Delete

just when i think my heart has moved on
you haunt me with messages in my dreams
forcing me to sever this one last tie that
has kept me connected to you (your life
without me) for more than a year.

it is just a click of one button (delete)
that eliminates all the hope held somewhere
within me, the hope that hovers inside my
dreams, sticking around like a bee in a
field of non-native clover.

it is just a click of one button (delete)
that i hope will rid the constant imagery,
the begging for forgiveness, the desire
that i have (that i have always had) for
you to love me as much as i have loved you.

it is just a click of one button (delete)
that i hadn’t the strength to push until today,
one year later, closing the screen (closing
my heart) to the amazing person that you (I)
have missed because of too many button clicks.

Southern Sweet Air

You will never know how perfectly pink
(like the cotton candy they crave) these
wisps of fluffy clouds above me dance as
my ears are filled with only the soft sounds
of arms dipping into the warm-then-cool water.

You will never taste the freshness of
this Kentucky lake (river), with the bass
biting at his bait, with the girls bobbing
up and down like lures alongside the kayak
while the sun pretends to bring coolness as it
sets behind the flood of hardwoods.

You will never have this moment (my moment)
with my face so sweetly exposed to the
southern sweet air, my ears gushing bubbles,
my heart wishing nothing more but
right now, right now, right now, because
you haven’t given in to the heat,
stripped down to your half-naked self,
and run into the water, remembering
(forgetting) for the first time
how to breathe.

Recipe for Risk

1 bike
1 narrow bridge
1 mile-wide lake
1 dose of fear for your life
2 speeding cars (instead of 20)
3 shots of adrenaline
4 cups of determination

1. Take a picture beforehand so you’ll have documentation.
2. Wait for your moment.

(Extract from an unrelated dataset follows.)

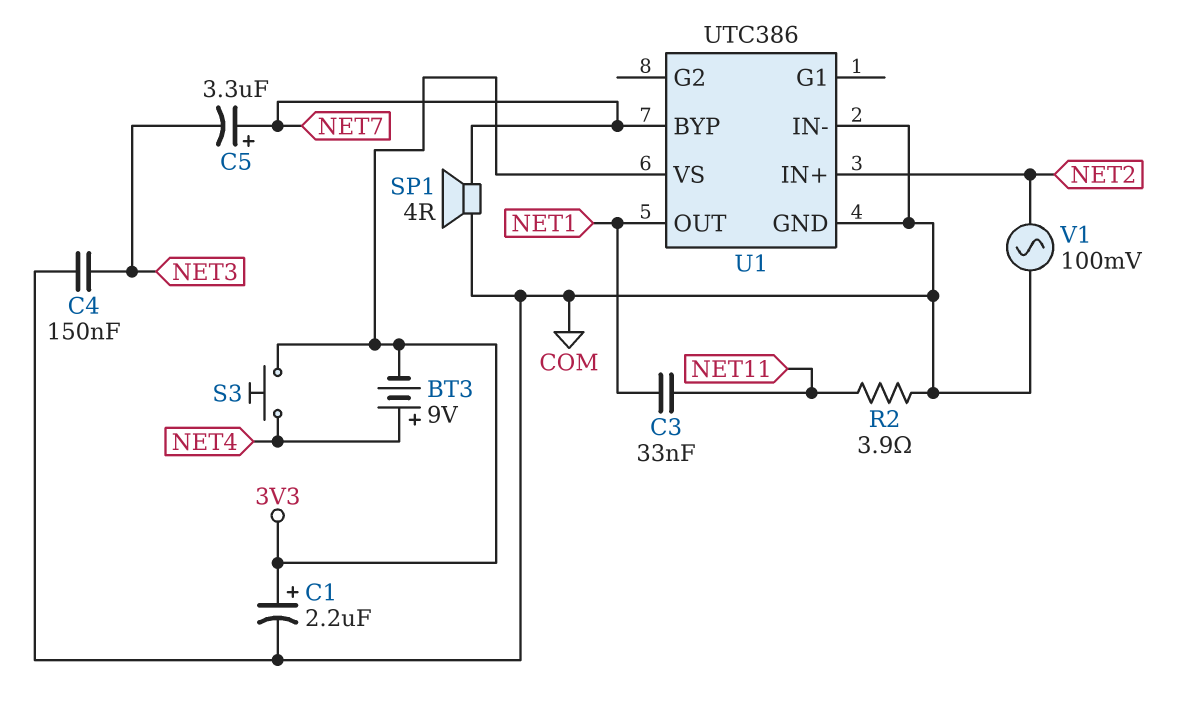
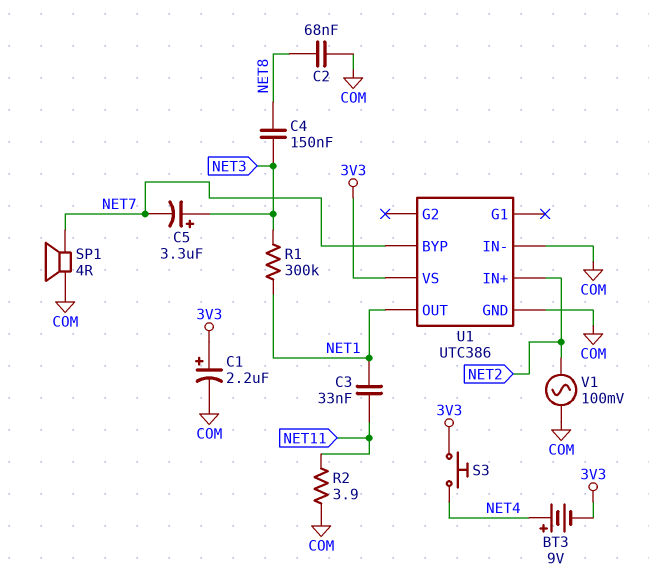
C2: none -> 68nF (COM, NET8)
C4: 150nF (COM, NET3) -> 150nF (NET3, NET8)
C5: 3.3uF (plus NET7, minus NET3) -> 3.3uF (plus NET3, minus NET7)
R1: none -> 300k (NET1, NET3)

The shoulder of the road before the bridge will help you build up your fear.
3. Mix the determination and adrenaline in a hot-as-blood concoction and hit the pavement with your tires.
4. Forget about the forty miles behind you. Focus on the beautiful lake, the white line, and the bout-to-burst heart to get you to the center of the bridge.
5. Let the cars zoom past and try to ignore the semi coming from the other direction. If you pedal with the risk of your life in your heart, you’ll make it before he does.
6. Take a picture from the other side for documentation. You might need it to remember this moment. Or, you might not. Either way, it’s a beautiful bridge.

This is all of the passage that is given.